Stratified data makes it easier to get answers to important questions about patients, such as

  • When was the last time they saw their cardiologist?
  • Are they filling (and refilling) heart disease prescriptions?
  • Are they missing out on value-based services, like care coordination?
  • Are there comorbid conditions like depression or diabetes that providers might not be aware of but increase the risk of adverse outcomes?
  • Could social determinants of health be impacting care access or medication compliance?

Technology and many hands make light work of data stratification

When it comes to stratifying data for population health initiatives, you don’t have to go it alone. Strategic partnerships and specialized software can give you a leg up.

These three strategies can make light work of data stratification:

1. Use off-the-shelf tools

Many EHR systems offer plug-ins for population health. This solution is useful for organizations not ready to take the plunge with multiple data sources. Plug-ins use EHR data, including diagnostic and clinical inputs, to identify high-risk patients.

They also help your organization manage population health initiatives with smart features, like

  • Data dashboards, which make raw data easier to understand
  • Identification of patients who might benefit from care coordination
  • Quality metric tracking

2. Leverage accountable care organizations (ACOs) as partners

ACOs are partnerships among hospitals, physician groups, and other clinicians that streamline care delivery. They offer an opportunity to bolster population health efforts by pooling resources.

Various groups in an ACO may collaborate to implement data stratification efforts:

  • Health informatics professionals use technology and information systems to store and manage massive amounts of data securely.
  • Data analysts gather, cleanse, and analyze datasets to inform critical business decisions.
  • Quality improvement coordinators oversee initiatives to raise the level of quality an organization provides. Stratification of data is particularly important to closing gaps in quality of care and achieving health equity.

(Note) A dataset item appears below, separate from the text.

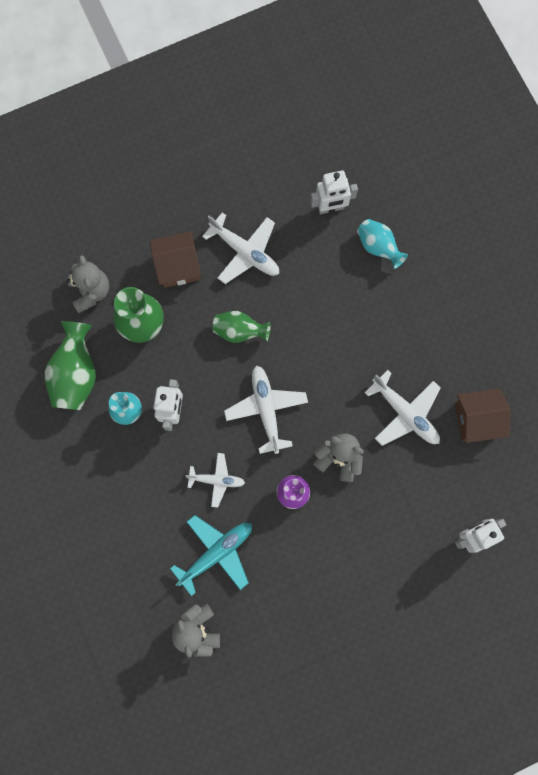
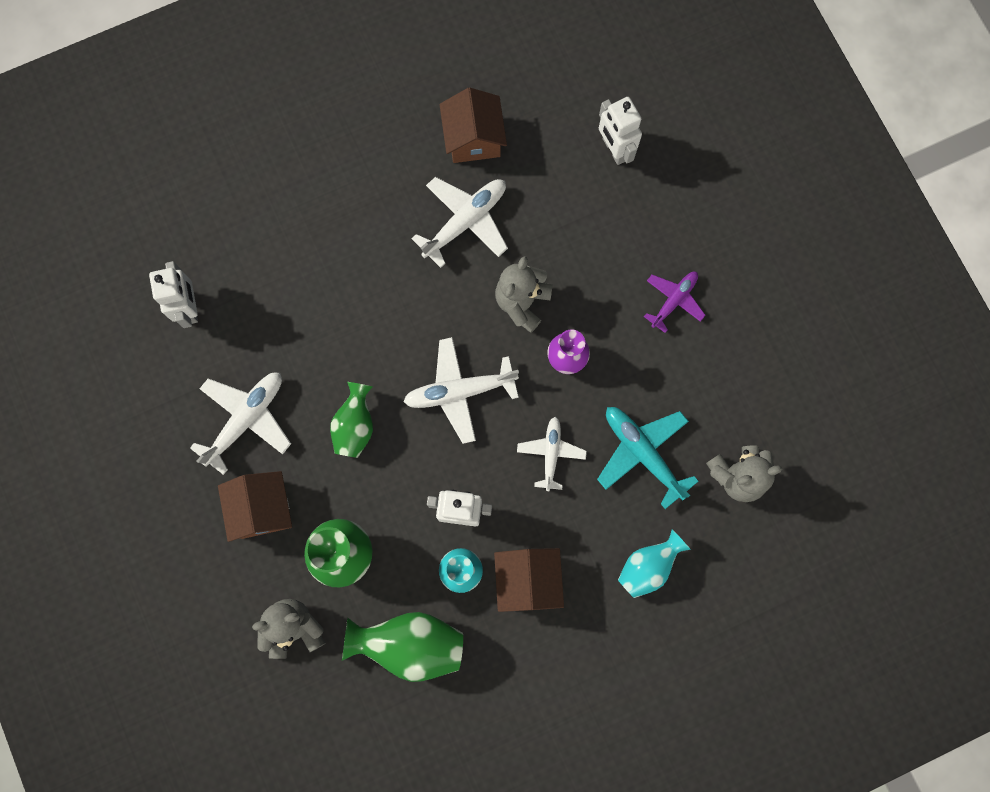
camera: 90 degrees left, 0 degrees up
(120, 461) = (527, 580): none -> brown house
(342, 582) = (674, 300): none -> purple plane
(378, 247) = (247, 249): turquoise vase -> turquoise vase (648, 566)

3. Participate in local health information exchanges

Health information exchanges offer multiple healthcare organizations a convenient, secure option to share vital data. They enable population health programs to utilize data beyond their organization’s firewall.

Participating in an exchange makes it possible to capture more of the services patients are receiving, even if they are from

  • More than one local health system
  • Ancillary providers, including anesthesiologists and radiologists
  • National pharmacy or lab chains that are not part of an integrated system
  • Providers in different parts of the country

Final thoughts on data stratification in population health management

Population health management and data stratification go hand in hand. For an organization to raise the level of health and well-being in at-risk populations, data must guide the way.

Stratifying data can be challenging, especially when it comes from multiple sources. Making smart use of available resources can ease this burden so that organizations can focus on optimizing care and outcomes for vulnerable populations.